The fear and anxiety were controlling me it was clear. But then I realized that I was allowing that to happen. I was in a sense giving permission and even authorizing those emotions to completely take hold of me, and in doing so I was paralyzed spiritually from receiving the strength to be strong and take courage. So if I was allowing this to happen, I could prohibit it from happening as well, I could “let not”….even in the most dire of circumstances. But I could not muster up the strength on my own. I was so weary and overwhelmed.  I asked God for help – to help me learn how to recognize when I was letting my heart be troubled and afraid. And so our journey began. the journey of “Let not”. Even today, it is moment by moment as I learn how to lean on Him and allow Him to carry my worries and cares. But the end result is always the same.  I experience a renewed peace and hope. Peace that I can focus on and live for this day and hope that one day I will see all of this clearly and have answers to the “why”. I still plan for the future but it is with a looser grip now. I am a work in progress. But I trust the One who is leading me.

Is your heart troubled? Are you afraid? There is hope that even in the midst of life’s tragedies, we can have peace.

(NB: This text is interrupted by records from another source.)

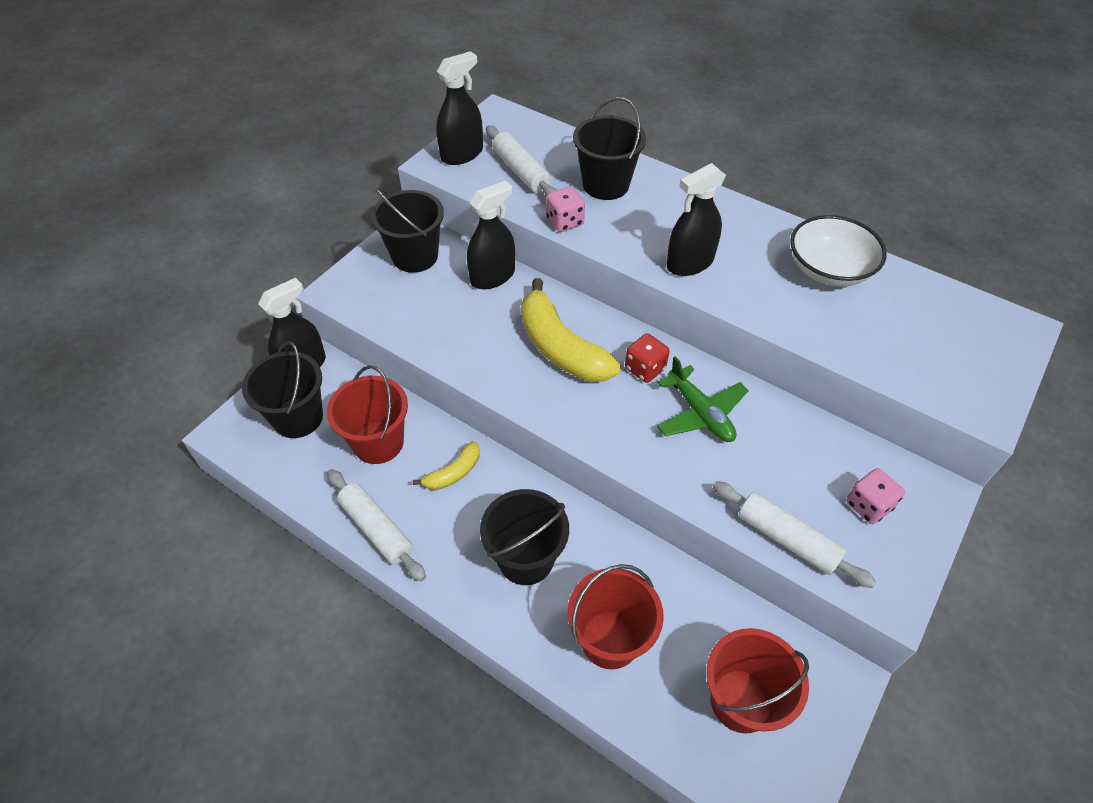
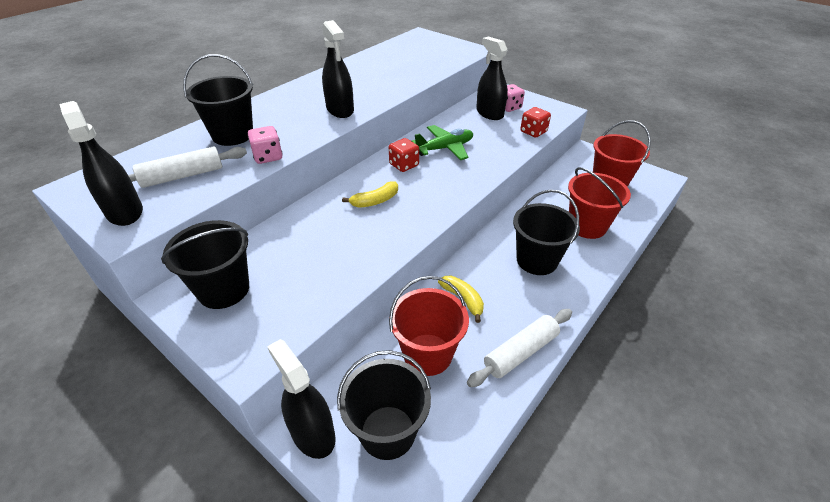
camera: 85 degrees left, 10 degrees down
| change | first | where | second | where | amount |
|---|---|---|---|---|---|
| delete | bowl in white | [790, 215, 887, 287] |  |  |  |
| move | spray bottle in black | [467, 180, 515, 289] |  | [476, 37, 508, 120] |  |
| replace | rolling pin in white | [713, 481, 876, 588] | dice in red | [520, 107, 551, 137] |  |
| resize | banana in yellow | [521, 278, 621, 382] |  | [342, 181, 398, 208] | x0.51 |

“Peace I leave with you; my peace I give to you; not as the world gives do I give to you. Let not your hearts be troubled, neither let them be afraid.” John 14:27

The Second Year – Joyful music

A little known fun fact about me. I grew up playing piano. And when I was in middle school I learned to play the pipe organ at our church. Around that same time,  I remember going to Radio City Music Hall and sitting up in one of the many balconies listening to the Christmas music. I saw the organist moving both feet and hands on multiple pedals and keyboards while manipulating various stops as he created such beautiful sounds. Powerful and strong, gentle and tender. I was amazed.

Once a week, I was able to practice on the pipe organ at church in preparation for my lesson. On more than one occasion, I would climb up on to the bench, open up all the stops and do my best to blast the roof off the church building. Oh, what power. And on the occasion I was able to play a piece well (it took a LOT of work for that to happen!) it had an impact on me. Each foot moving in a separate direction, hands on different key boards and eyes taking it all in. Music touches me deeply. All kinds of music.

But one song in particular was Beethoven’s “Ode to Joy”.  I came across this YouTube video on facebook. The part I enjoyed most was the transformation of the faces in the crowd…from uncertainty to understanding to pure joy. And you could see the sense of joy in the musicians as well once the piece was done. A shared experience amongst strangers. A gift of song.

A bit about the history of this piece:

The text for the hymn was written while (Henry) van Dyke was a guest preacher at Williams College in Williamstown, Massachusetts.  It is said that one morning van Dyke handed the manuscript to the college president, saying, “Here is a hymn for you.  Your mountains (the Berkshires) were my inspiration.  It must be sung to the music of Beethoven’s “Hymn of Joy.”

The tune is from the last movement of Ludwig van Beethoven’s great Ninth Symphony, “The Choral”.  In this great work Beethoven combines the sounds of the orchestra with a full chorus and soloist.  The choral finale uses Schiller’s “Ode to Joy” as its text.  It is hard to believe that at the time of composition Beethoven was totally deaf.  At the premier in 1824 the soloist had to turn the great man around to acknowledge the thunderous standing ovation, which he could not hear.

Joyful, Joyful we adore thee. God of glory. Lord of Love.